Mosaics from Pesti Vigadó's History
The town of Pest was to pay a high price for its disobedience during the Spring Offensive of the Hungarian Revolution of 1848-1849. It was at this time that, among many other buildings, Redoute was destroyed: designed by Mihály Pollack and opened to the general public in 1833, this building formerly stood in the place of Pesti Vigadó and was, in its time, considered the pearl of Pest's row of Classicist-style palaces lining along the Danube Embankment.
During the Spring Offensive of the Hungarian Revolution, the Hungarian troops, headed by Artúr Görgei (who, prompted by the Hungarian Revolution, changed his name from the original Görgey to the former spelling, which was deemed more natural at the time as far as Hungarian spelling was concerned), started to besiege the Castle of Buda. On the 4th May, he declared to those defending the Buda Castle that the Hungarian troops would not attack from the direction of Pest. However, he threatened that if the town of Pest was to undergo a cannon attack from the Castle, the Castle would be razed to the ground.
He wrote the following: "If you are thinking about connecting the defence of the so-called Buda Castle to the last man with the destruction of the Chain Bridge or a cannon attack on the town of Pest, from which direction – according to out agreement – you cannot expect an enemy attack, and which deed, in this light, would be nothing but mean and despicable, then you can take my word that after the future capture of the Castle all people defending the fortress were to die by our swords."

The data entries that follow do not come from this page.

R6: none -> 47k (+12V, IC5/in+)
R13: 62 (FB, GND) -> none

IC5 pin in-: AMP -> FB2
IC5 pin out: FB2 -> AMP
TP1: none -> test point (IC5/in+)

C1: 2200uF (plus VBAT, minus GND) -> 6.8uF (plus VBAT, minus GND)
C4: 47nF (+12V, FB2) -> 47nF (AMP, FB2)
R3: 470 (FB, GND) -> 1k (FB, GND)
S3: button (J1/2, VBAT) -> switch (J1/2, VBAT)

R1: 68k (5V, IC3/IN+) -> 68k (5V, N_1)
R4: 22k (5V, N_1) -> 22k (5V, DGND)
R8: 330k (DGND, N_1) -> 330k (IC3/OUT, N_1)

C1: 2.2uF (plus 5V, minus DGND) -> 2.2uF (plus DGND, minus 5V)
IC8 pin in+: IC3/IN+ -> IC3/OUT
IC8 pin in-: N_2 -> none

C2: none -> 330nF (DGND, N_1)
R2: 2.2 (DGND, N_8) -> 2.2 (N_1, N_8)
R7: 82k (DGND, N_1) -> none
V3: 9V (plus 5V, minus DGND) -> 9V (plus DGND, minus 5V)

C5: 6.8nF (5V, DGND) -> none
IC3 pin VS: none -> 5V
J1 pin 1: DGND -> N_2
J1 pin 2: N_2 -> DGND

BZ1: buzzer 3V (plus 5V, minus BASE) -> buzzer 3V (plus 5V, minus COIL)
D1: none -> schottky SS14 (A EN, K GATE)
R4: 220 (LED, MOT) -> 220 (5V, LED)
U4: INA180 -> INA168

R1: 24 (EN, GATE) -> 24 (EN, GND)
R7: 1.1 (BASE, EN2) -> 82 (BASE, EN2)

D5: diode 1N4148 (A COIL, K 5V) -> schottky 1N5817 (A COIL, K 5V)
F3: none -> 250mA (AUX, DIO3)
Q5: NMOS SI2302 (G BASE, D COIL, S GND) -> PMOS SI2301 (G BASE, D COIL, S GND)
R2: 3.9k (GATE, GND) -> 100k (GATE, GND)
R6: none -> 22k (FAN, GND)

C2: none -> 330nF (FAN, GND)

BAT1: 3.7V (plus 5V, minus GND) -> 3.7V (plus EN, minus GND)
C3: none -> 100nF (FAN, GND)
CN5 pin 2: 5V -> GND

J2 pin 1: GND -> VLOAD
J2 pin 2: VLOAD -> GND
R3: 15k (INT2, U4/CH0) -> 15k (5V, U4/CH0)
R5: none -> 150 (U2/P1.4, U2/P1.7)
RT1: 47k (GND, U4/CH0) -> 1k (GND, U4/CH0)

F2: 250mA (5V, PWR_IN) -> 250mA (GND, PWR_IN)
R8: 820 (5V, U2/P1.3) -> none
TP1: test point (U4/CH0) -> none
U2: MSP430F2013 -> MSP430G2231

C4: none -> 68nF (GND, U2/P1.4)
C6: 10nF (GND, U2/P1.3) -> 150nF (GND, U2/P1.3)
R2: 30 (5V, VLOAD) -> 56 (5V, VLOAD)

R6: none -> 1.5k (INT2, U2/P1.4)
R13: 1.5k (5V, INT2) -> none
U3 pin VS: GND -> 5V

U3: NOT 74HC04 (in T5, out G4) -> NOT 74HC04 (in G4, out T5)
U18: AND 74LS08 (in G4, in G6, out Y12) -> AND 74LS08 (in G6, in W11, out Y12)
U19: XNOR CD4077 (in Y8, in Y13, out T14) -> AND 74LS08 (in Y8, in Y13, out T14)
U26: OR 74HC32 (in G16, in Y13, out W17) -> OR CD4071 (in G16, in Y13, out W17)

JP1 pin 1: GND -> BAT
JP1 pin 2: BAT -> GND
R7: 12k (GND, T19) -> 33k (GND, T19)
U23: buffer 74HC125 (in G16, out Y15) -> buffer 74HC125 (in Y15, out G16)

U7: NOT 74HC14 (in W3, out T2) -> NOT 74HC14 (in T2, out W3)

Even if the Debrecen-born Major General Heinrich Hentzi von Arthurm was clearly aware that the town of Pest held no military targets, he kept the town under constant cannon attacks, thereby intimidating its civilian residents.
Due to the constant attacks, a great number of buildings were destroyed in Pest by the middle of May 1849 including Redoute. As Redoute was the building to house the first representative parliamentary session from 5th July 1848, and because this building not only hosted Lajos Kossuth's speech requesting the setting up of an independent Hungarian army but also witnessed the Hungarian nobility's consent to this act, Redoute had by that time become a symbol of Hungarian freedom. For this reason, the cannon fire on Redoute cannot be considered accidental.